Battle for Stalingrad
- Original SPI edition
- Designers: John Hill
- Illustrators: Redmond A. Simonsen
- Publishers: SPI
- Publication: 1980
- Genres: WWII

= Battle for Stalingrad (wargame) =

1980 WWII board wargame

Battle for Stalingrad, subtitled "The Struggle for the City, September–November 1942", is a board wargame published by Simulations Publications Inc. (SPI) in 1980 that simulates the first seven weeks of the Battle of Stalingrad during World War II.

==Background==
At the start Germany's invasion of the Soviet Union, Operation Barbarossa, Stalingrad (now Volgograd) was the largest industrial centre of the Soviet Union and an important transport hub on the Volga River; controlling Stalingrad meant gaining access to the oil fields of the Caucasus and having supreme authority over the Volga River. The city was therefore one of Germany's key objectives, and one that the Soviet Union could not afford to lose.

==Description==
Battle for Stalingrad is a wargame for two players in which one controls the German forces, and the other controls the Soviet forces. The 22" x 34" hex grid game map, scaled at 600 m per hex, shows Stalingrad and environs.

===Gameplay===
The game follows this sequence, with each turn representing one week of the battle:
- Air Bombardment (both sides)
- Artillery Bombardment (both sides)
- Action Phase: Germany attacks first. After each attack, the Soviet player draws a chit. If it is blank, it is discarded, and the German offensive continues. If the chit is labelled "Reaction", the attack shifts to the Soviets, and continues until either the Soviet player runs out of possible moves, or rolls a 6 on an attack die. In this case, the attack shifts back to the German player. Play continues like this until the German attack is finished. Then the Soviet player has a final reaction phase, rolling a die and moving that many units, as well as receiving a fresh reinforcement of armored units from the Tractor Works.

===Scenarios===
The game comes with two scenarios:
1. Week 1: Designed to enable the players to learn the game, the scenario is only one turn in length
2. Weeks 1–7: The scenario is seven turns long, and simulates the first seven weeks of the battle.

===Victory conditions===
- Short Scenario: The German player wins by either earning 8 Victory Points or capturing major locations in the city.
- Long Scenario:The German player wins by earning 12 Victory Points.
In both scenarios, the Soviet player wins by denying the German player victory.
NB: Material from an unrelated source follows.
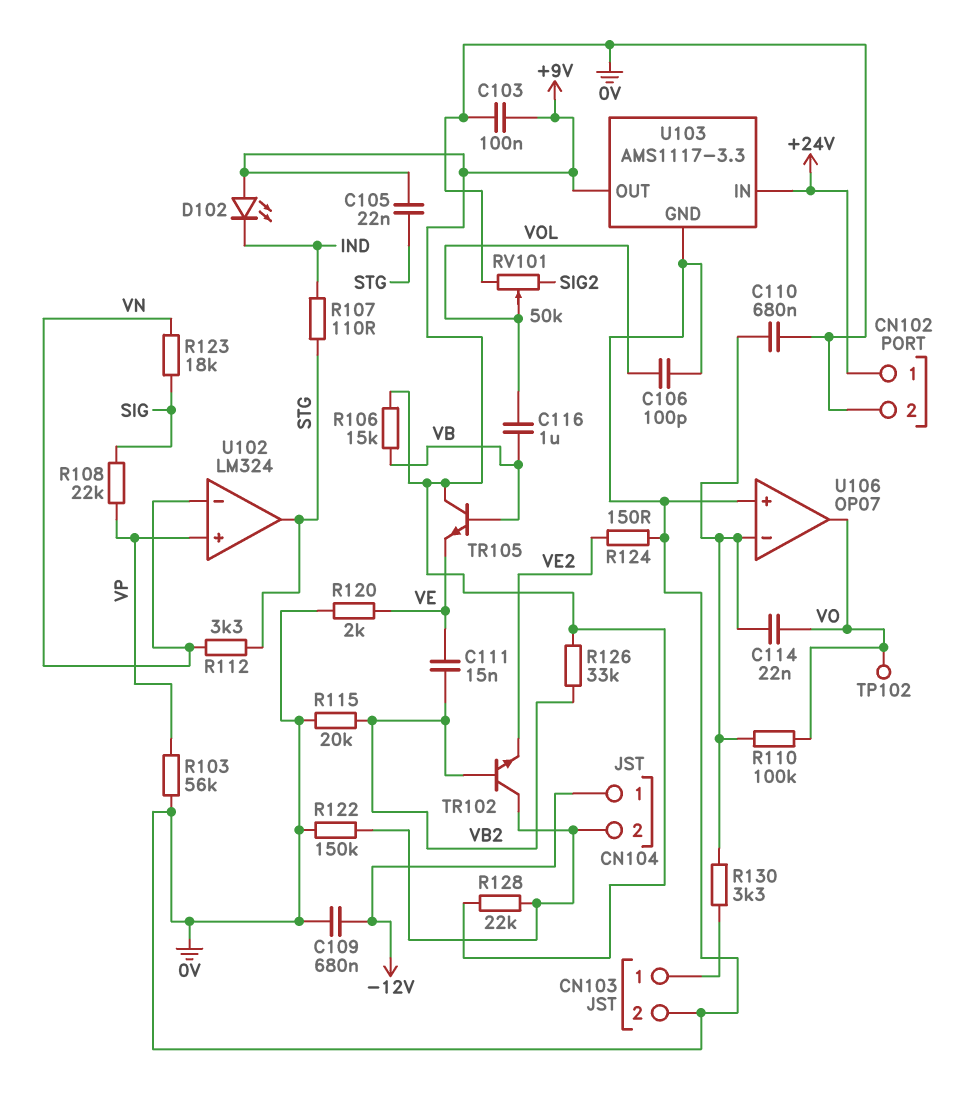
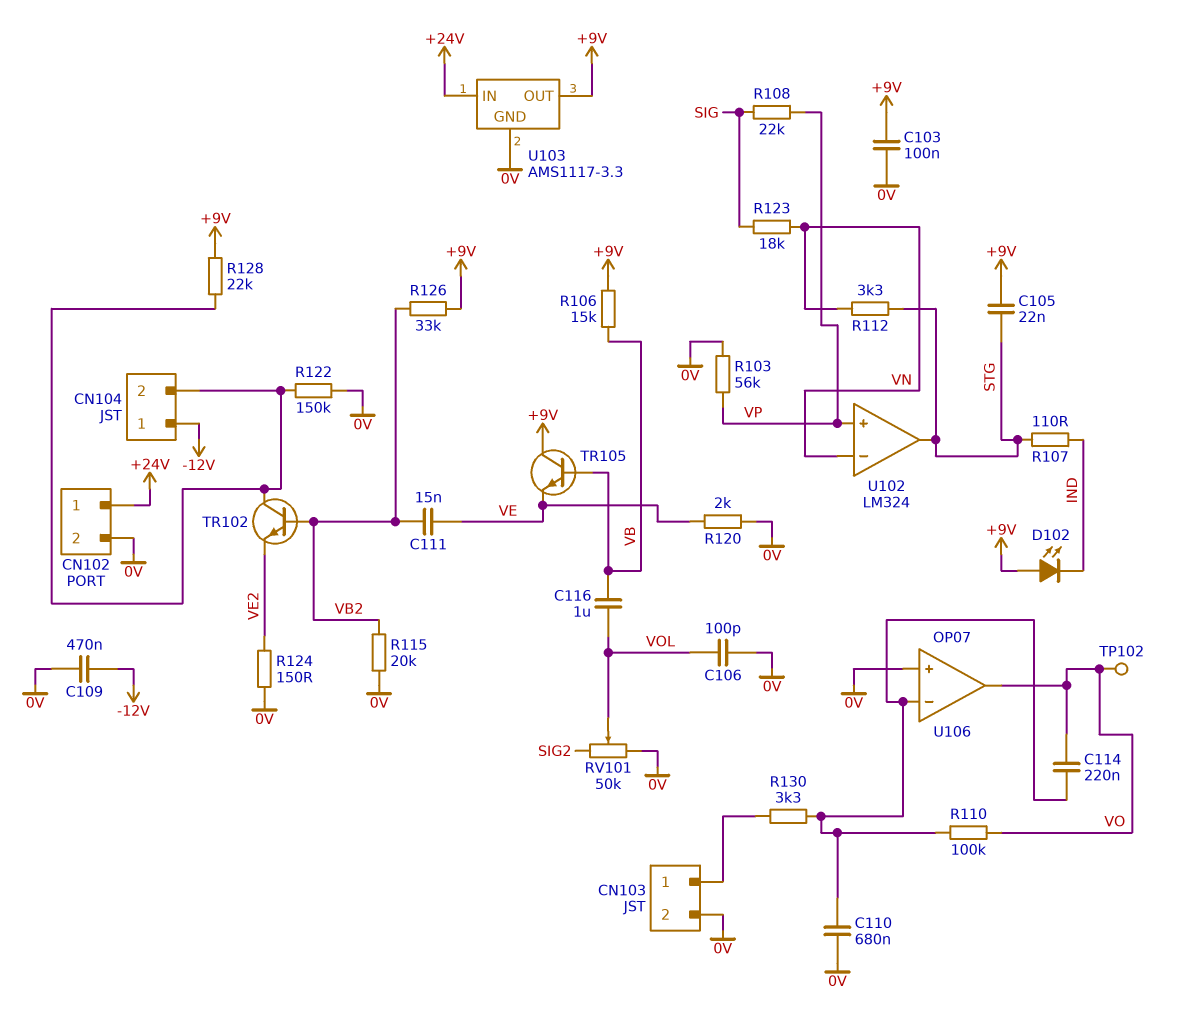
C109: 680nF (-12V, 0V) -> 470nF (-12V, 0V)
C114: 22nF (U106/in-, VO) -> 220nF (U106/in-, VO)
Hobby Japan's 1983 version featuring artwork by Rodger B. MacGowan

==Publication history==
Independent game designer John Hill had designed the bestseller Squad Leader (Avalon Hill) in 1977, and his name was so well known in the wargaming field that when he sold Battle of Stalingrad to SPI in 1980, the game box cover prominently listed his name as the designer. The game proved popular, immediately appearing on SPI's "Top Ten Bestselling List" at #5; two months later, the game rose to #2.

In 1983, Hobby Japan published a Japanese-language version with cover art by Rodger MacGowan. In 2005, the Japanese publisher Six Angles published a Japanese-language version in magazine format. In 2011, Excalibre Games republished the original SPI version.

==Reception==
In Issue 46 of the British wargaming magazine Perfidious Albion, Charles Vasey commented, "As with [John] Hill games, this is not the usual system. The [Germans] are well organised and jack-boot about like it was going out of business. Every so often in the [German] Movement/Combat the [Soviet player] gets to react, but he never knows for how long and with how many men, at any time his reaction may stop and it's back to the German to move/fight his remaining units." Vasey concluded, "Not for the perfect planners, but should appeal to anyone who likes Hill's approach to simulating the 'feel' of the battle." In the following issue, Geoffrey Barnard replied with his thoughts. Barnard found the operation phases "some of the most innovative systems I have come across." Although Barnard found some anomalies in the rules, "Other than that the game really does 'hang together' well." Barnard concluded, "If you want to play a game which is fun like Squad Leader, then give Battle for Stalingrad a try."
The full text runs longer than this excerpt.